I wonder what, then, is the difference between cilk and openMP abstraction. It seems that anything that can be done using cilk can be done with openMP...

rojo

@Jing: From my understanding both Cilk and openMP are similar abstractions for the user but the implementations are different. For example openMP does not talk about stealing work from another thread like in case of Cilk. But I guess it would be interesting to see how each of these operate on a specific example. I guess the performance will then depend on the kind of working set on which each of these are used.

kayvonf

To be precise, there are differences in semantics. The Cilk code above is a sequential for loop, where each iteration of the loop body involves a (potentially async) invocation of foo. After the loop is complete the calling thread waits for all async work to complete before proceeding past the cilk_sync.
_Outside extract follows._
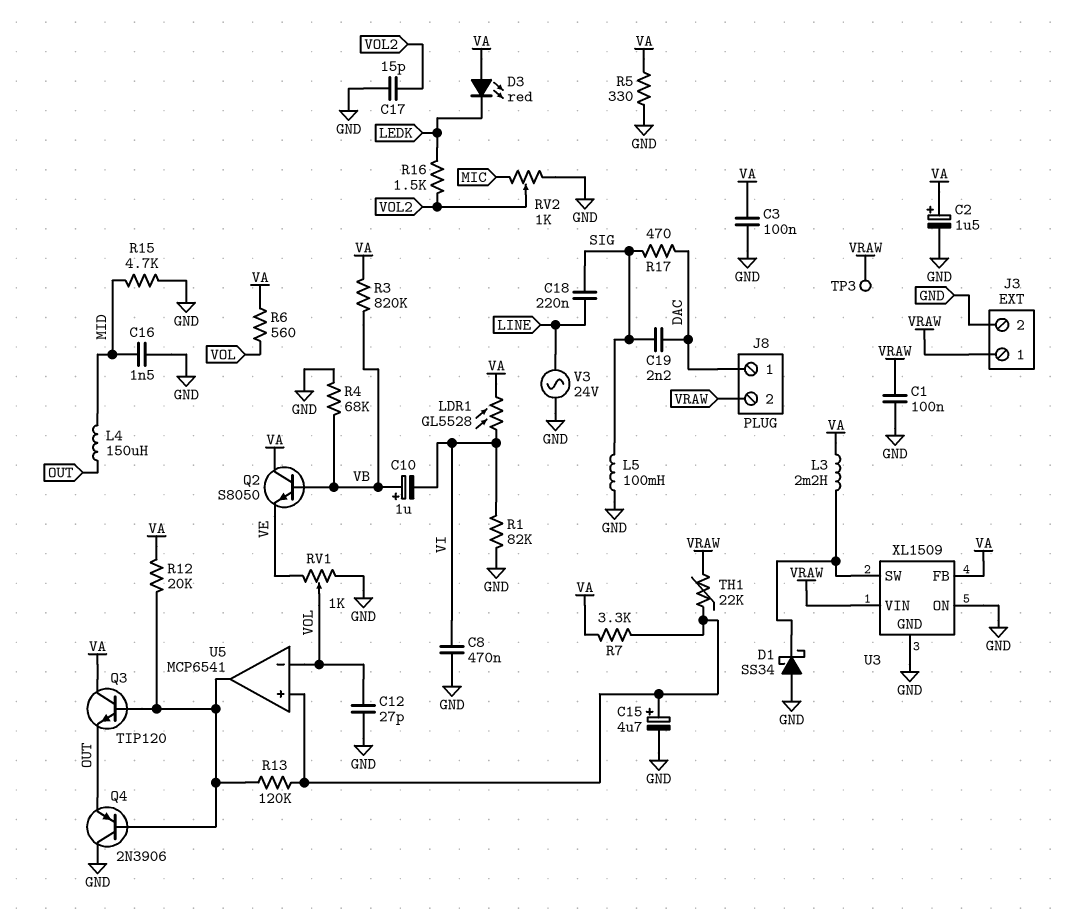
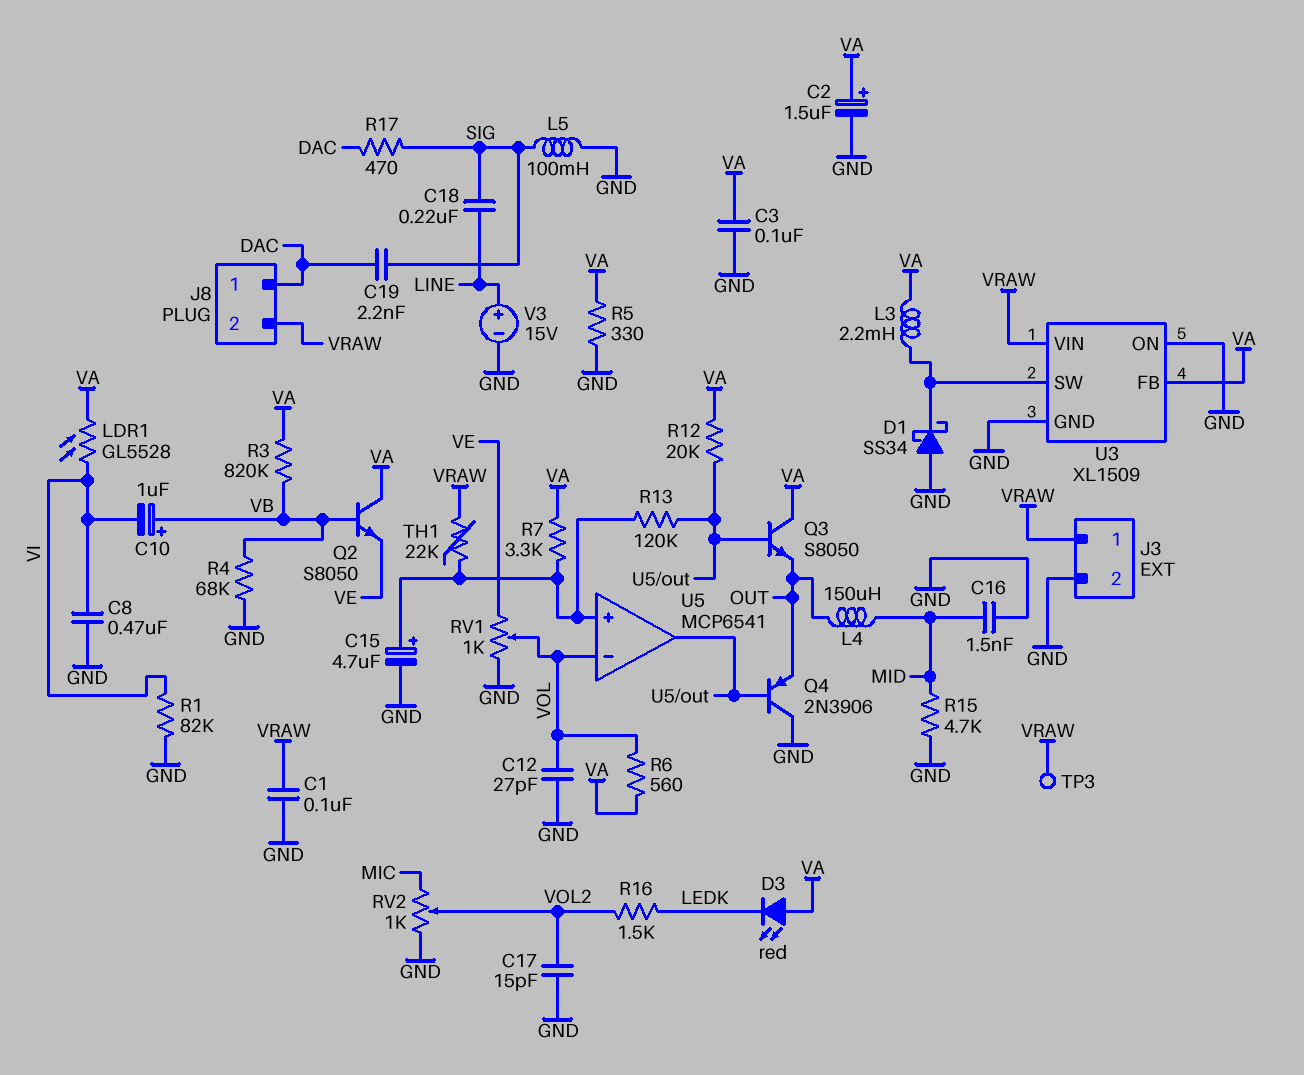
Q3: NPN TIP120 (B U5/out, C VA, E OUT) -> NPN S8050 (B U5/out, C VA, E OUT)
V3: AC 24V (GND, LINE) -> 15V (plus LINE, minus GND)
A similar OpenMP parallel for loop is:

#pragma omp parallel for
for (int i=0; i<N; i++)
   foo(i);

This code has the semantic that each loop iteration is independent and can be executed in any other, but control doesn't resume after the loop body until all iterations have been completed. Although both pieces of code essentially expose the same amount of independent work to the runtime, the semantics of the code snippets are certainly different.

byeongcp

Has either method (running child first or running continuation first) shown to be particularly faster than the other? I can see that if we run continuation first, the work queue gets occupied with set of work to do so if there are multiple idle threads, they can all steal a piece of work fast. On the other hand, the "stealing continuation" part is serialized in child first method, but eventually all the idle thread would be occupied with a work stolen from other thread that put the next continuation (and assuming foo takes a while to compute). Thus, stealing continuation would have a longer startup time, but in terms of overall performance, I can't think of a case where child stealing would be noticeably faster than continuation stealing.

muyangya

I'm still a little bit confused. Is there any conclusion on the discussion of these two methods? Is anyone strictly better than the other? As fas as I'm concerned, these two methods have mostly the same work pattern, but child stealing may generate a huge work queue upfront. So is continuation stealing strictly better?